Huntington Ingalls Industries
This company carrying a Zacks Rank #2 (Buy) ended the quarter with a 21.74% positive surprise driven by solid program execution at Ingalls Shipbuilding and Newport News Shipbuilding while it posted a 7.71% positive surprise over the last four quarters on average. Beginning Mar 1, 2013, the company saw its share price soar 35.5%.
Good to Hold
The Boeing Company
Though the company carries a Zacks Rank #3 (Hold), we note that it has surpassed the Zacks Consensus Estimate by 5.70% in this quarter driven by solid operating performance fueled by higher aircraft deliveries and lower 787 Dreamliner production costs. Over the last four quarters, the company experienced a 12.87% positive surprise on an average.
Despite various technical issues at its Commercial Airplane Division, the company’s share price seems to be shock resistant, rising 38.70% from Mar 1, 2013. Backlog and deliveries are also robust. Total Defense, Space & Security backlog was $51.5 billion as of Jun 30, 2013.
Losers
Embraer SA
The company showed a negative earnings surprise of 23.08% this quarter reflecting lower commercial aviation deliveries. It experienced a 36.12% negative surprise over the last four quarters on an average. The company’s share price has also dipped 1.04% beginning Mar 1, 2013.

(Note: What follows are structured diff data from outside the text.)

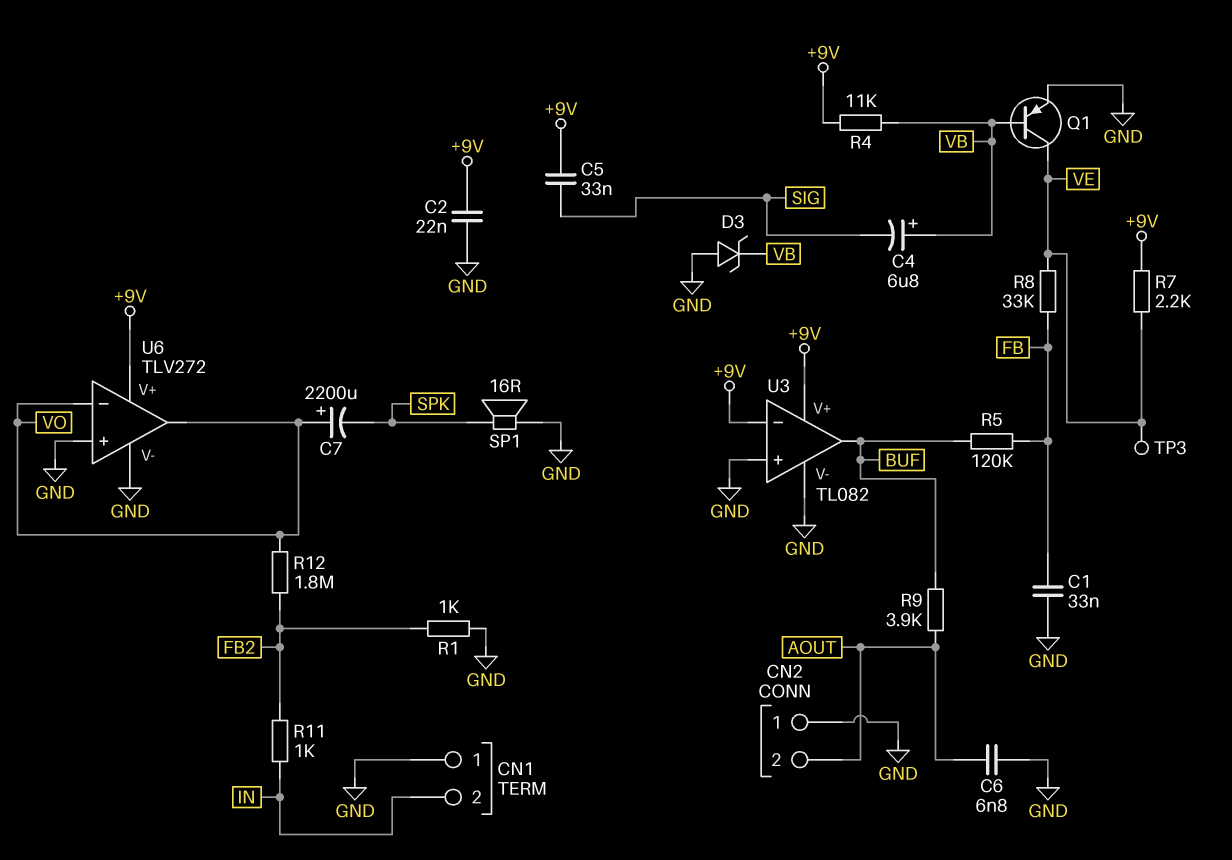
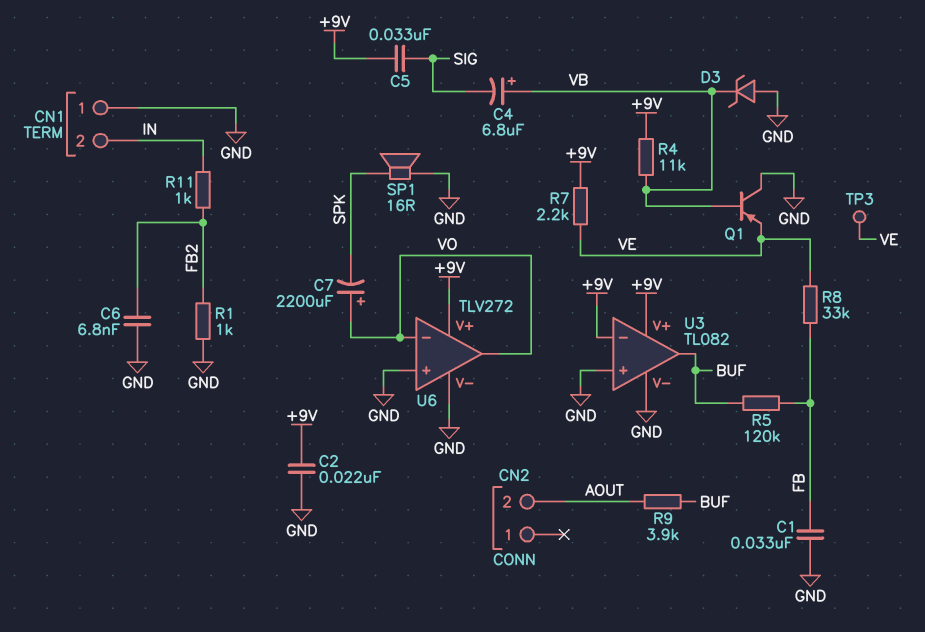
C6: 6.8nF (AOUT, GND) -> 6.8nF (FB2, GND)
CN2 pin 1: GND -> none
Q1: PNP (B VB, C VE, E GND) -> PNP (B VB, C GND, E VE)
R12: 1.8M (FB2, VO) -> none

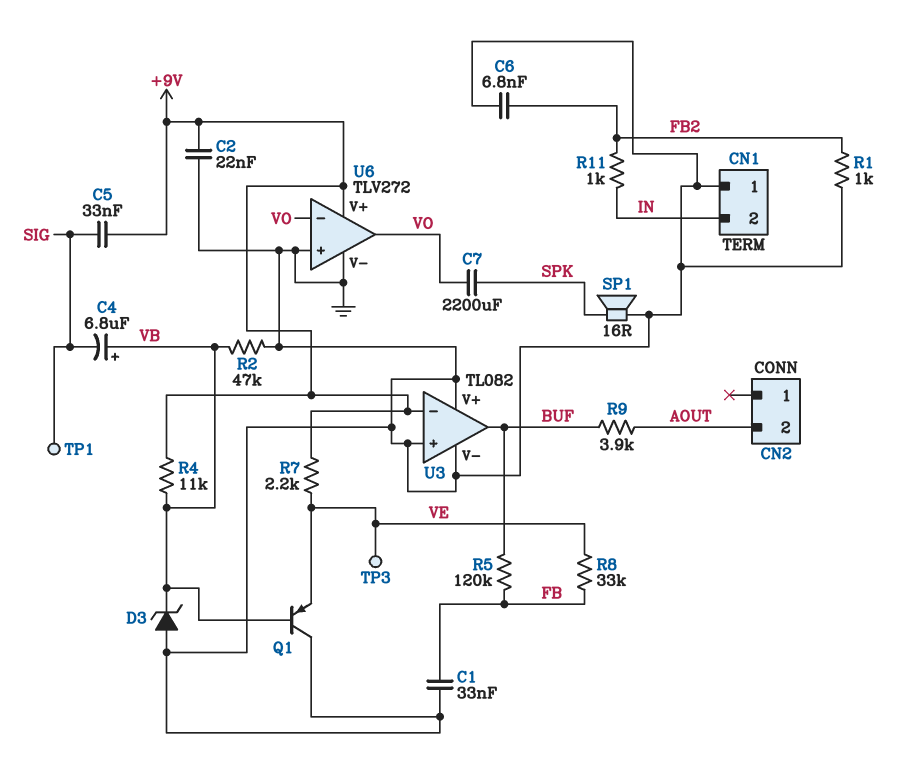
C7: 2200uF (plus VO, minus SPK) -> 2200uF (SPK, VO)
R2: none -> 47k (GND, VB)
TP1: none -> test point (SIG)
U3 pin V+: +9V -> GND

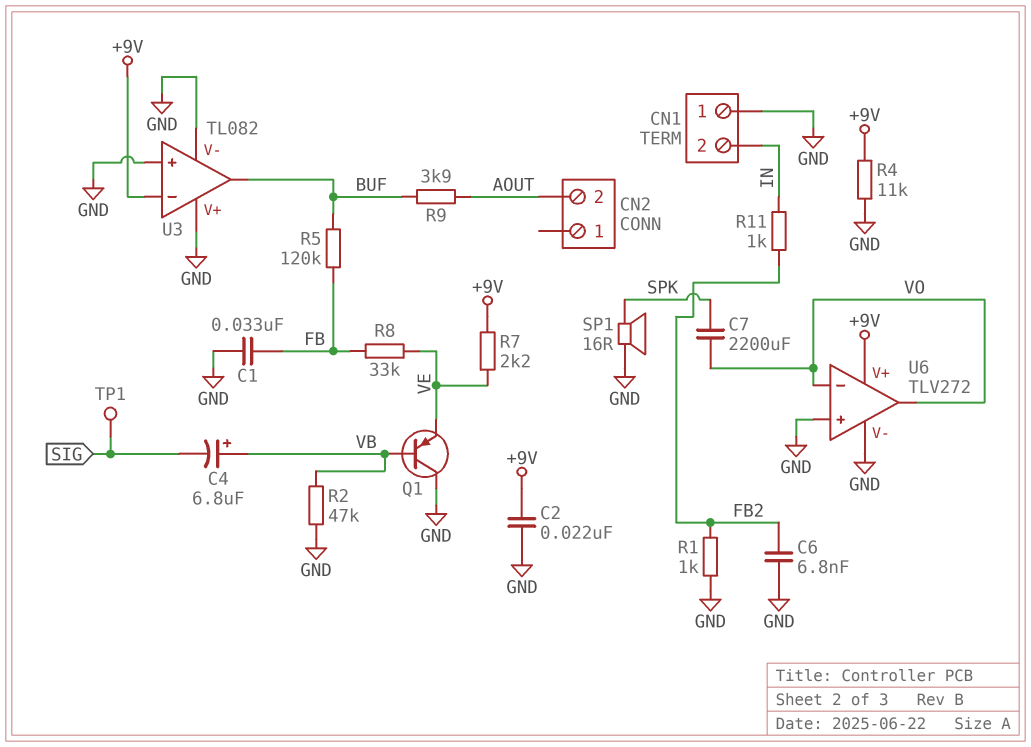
C5: 33nF (+9V, SIG) -> none
D3: zener (A GND, K VB) -> none
R4: 11k (+9V, VB) -> 11k (+9V, GND)
TP3: test point (VE) -> none

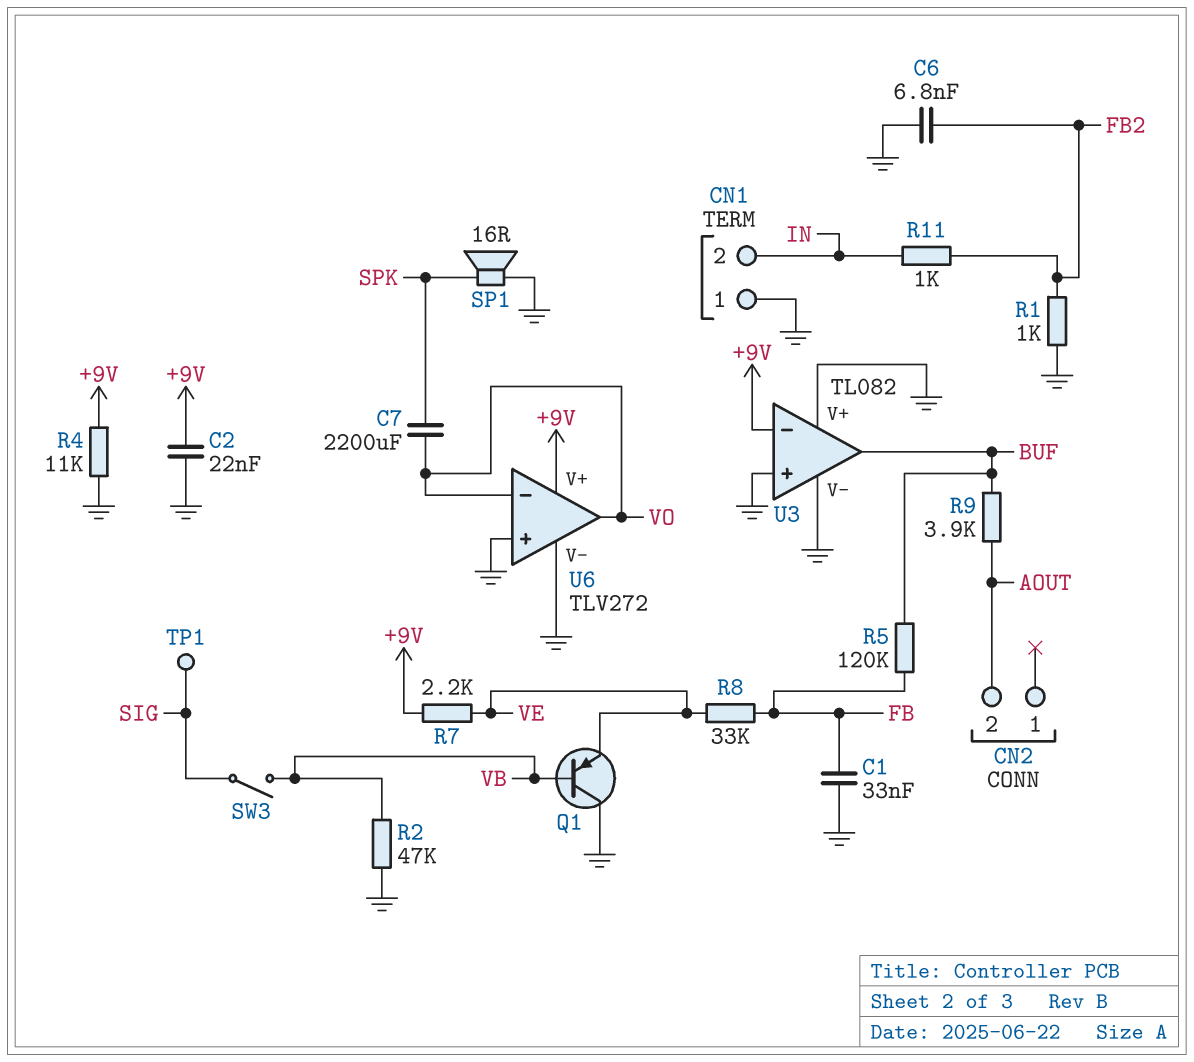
C4: 6.8uF (plus VB, minus SIG) -> none
SW3: none -> switch (SIG, VB)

The company has a Zacks Rank #5 (Strong Sell) and is recommended to be avoided for the time being.
Pros and Cons
Undeterred by defense budget cuts, the big defense operators are expanding their operations through acquisitions. Moreover, in order to counter the domestic headwinds, these players are looking for growth from international orders and are busy restructuring their businesses. Also, they are keeping themselves abreast in the technological front with new products countering fresh competition.
The broad growth and development of the aerospace and defense industry is tied to the defense budgets of different nations around the globe, besides the U.S. The U.S. defense department has reduced the defense budget significantly. These cutbacks will impact the big contractors, as the lion's share of their revenues comes from domestic defense spending. Moreover, with the majority of revenue coming from government contracts, the industry could be adversely affected by the cancellation and delay of major government contracts. Again, with more and more acquisitions being made by the defense players, there is always the risk of completion, integration, and financing of these deals.
Our Take
The aerospace & defense industry has been a keystone of the U.S. economy for decades and has provided well paying jobs for a variety of skill levels. The U.S. aerospace industry continues to contribute significantly to the country's economy and provides capabilities vital for national security.
However, on the flip side, the industry's position is now challenged by global competition, changes in technology, national and worldwide economic conditions, and global policies affecting defense, civilian and commercial aviation.
Moreover, any delay in the execution of orders would lead to an imbalance between the cost and revenue structure. This would not only hurt profitability but also lead to delays and even cancellations of orders and/or programs.
Sequestration still remains an overhang both in the civil and military sectors. The companies that have little diversification outside the U.S. are highly susceptible to spending cuts from sequestration. On the other hand, those with an international order book would find it less difficult to outwit sequestration.
Keeping in mind the solid earnings season, technological progress, acquisition benefits and cost-cutting efforts of individual companies, we have an overall bullish outlook for the sector.